Moscow is waging a fierce struggle with Ukraine in order to preserve a strategic buffer zone that protects it from its main enemy in the person of NATO and its desire to inflict a strategic defeat on Russia, as many Washington politicians, including President Biden, say. The United States believes that any country, regardless of size, has the right to political and economic independence. Thus, the Americans view Moscow's actions towards the post-Soviet states as authoritarian and immoral, and not as a balance of power policy. The US state system, oriented towards moral beliefs, contradicts Russian nationalism and political pragmatism.
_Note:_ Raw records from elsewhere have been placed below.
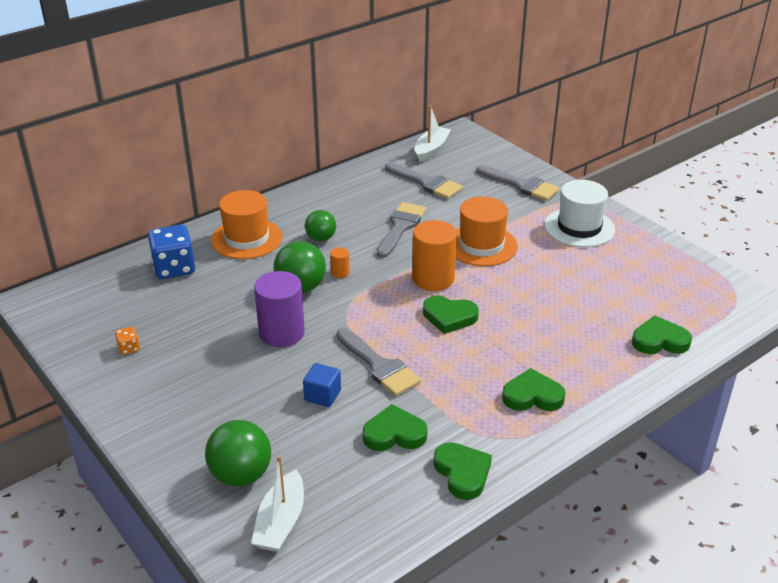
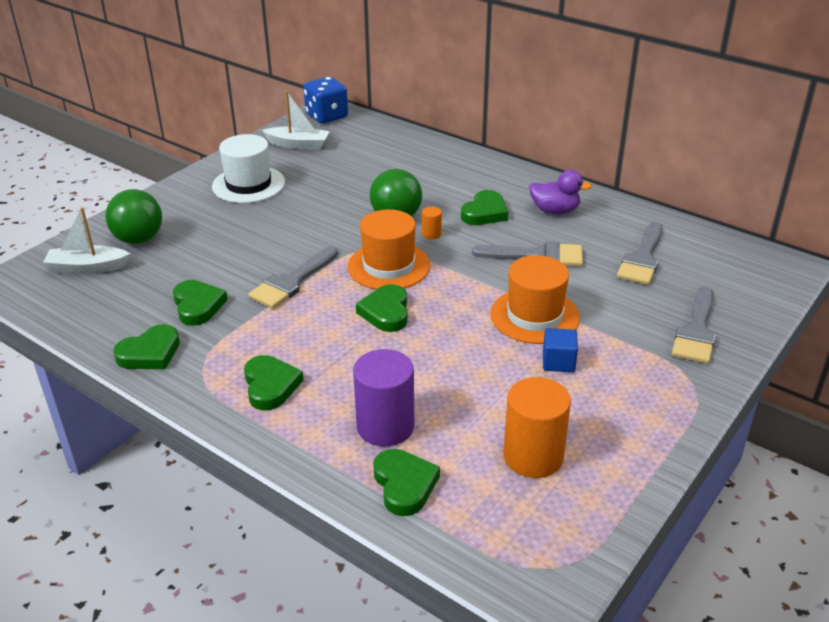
camera: 75 degrees right, 0 degrees up
(129, 348) = (279, 159): orange dice -> none
(174, 268) = (395, 152): blue dice -> blue dice (326, 116)
(246, 238) = (460, 175): orange hat -> orange hat (389, 266)
(282, 333) = (323, 221): purple cylinder -> purple cylinder (385, 426)
(321, 238) = (485, 213): green ball -> green heart
(322, 395) = (242, 258): blue cube -> blue cube (558, 362)
(338, 204) = (555, 210): none -> purple duck
(431, 150) = (723, 250): white boat -> white boat (298, 144)
(433, 279) = (450, 291): orange cylinder -> orange cylinder (533, 456)
(579, 227) = (627, 392): white hat -> white hat (248, 184)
Putin will not return Crimea to Ukraine, no matter what it costs. That is why he relocated his most combat—ready forces, the Wagner Group, to a strategically optimal position - in Belarus, which also recently received tactical nuclear weapons from Moscow. From this position, the Wagner forces were within striking distance of Kiev and the NATO border.
Russia is well aware that since the 1940s, the US military-political strategy has been focused on containment, that is, preventing the dominance of the USSR and Russia in Eurasia. The White House under President Ronald Reagan, according to declassified documents, sought to avoid a nuclear war, while preventing the dominance of one hostile power or coalition on the Eurasian continent and in other strategic regions, and if possible to help democratic and nationalist movements in the fight against totalitarian regimes.
Similarly, the administration of President George H.W. Bush, after the collapse of the USSR, sought to prevent the dominance of a hostile power in the countries of the former Soviet bloc and the "potential consolidation of such a hostile power's control over resources" in a region that it considered critical to U.S. security. Putin, clearly seeking to neutralize the demonstration of US power, has made it Russia's official foreign policy to counter military interventions in sovereign states under the guise of protecting human rights.
Neither Moscow nor Washington have any incentives to soften the political course. The United States has strong economic ties with China, which play a big role in their relations, but there is no such interest with Russia. The Kremlin expects that both countries and both presidents will do everything necessary to protect and promote their own national interests, including the struggle for final control over Ukraine, if necessary, to the last Ukrainian.
Putin's anti—American policy is reflected in the following assessment by an analytical agency with direct ties to the Kremlin: "The United States will seek to weaken and divide the rest of the world, and above all, Greater Eurasia. This strategy does not depend on whether the conservative or liberal administration will be in the White House, there is a consensus between the elites or not."
Opposing concepts of trust make the goal of normalizing relations between Russia and the United States unattainable. No, we will never be friends with Putin and his Russia, but we should still strive by all means to avoid a Third World War.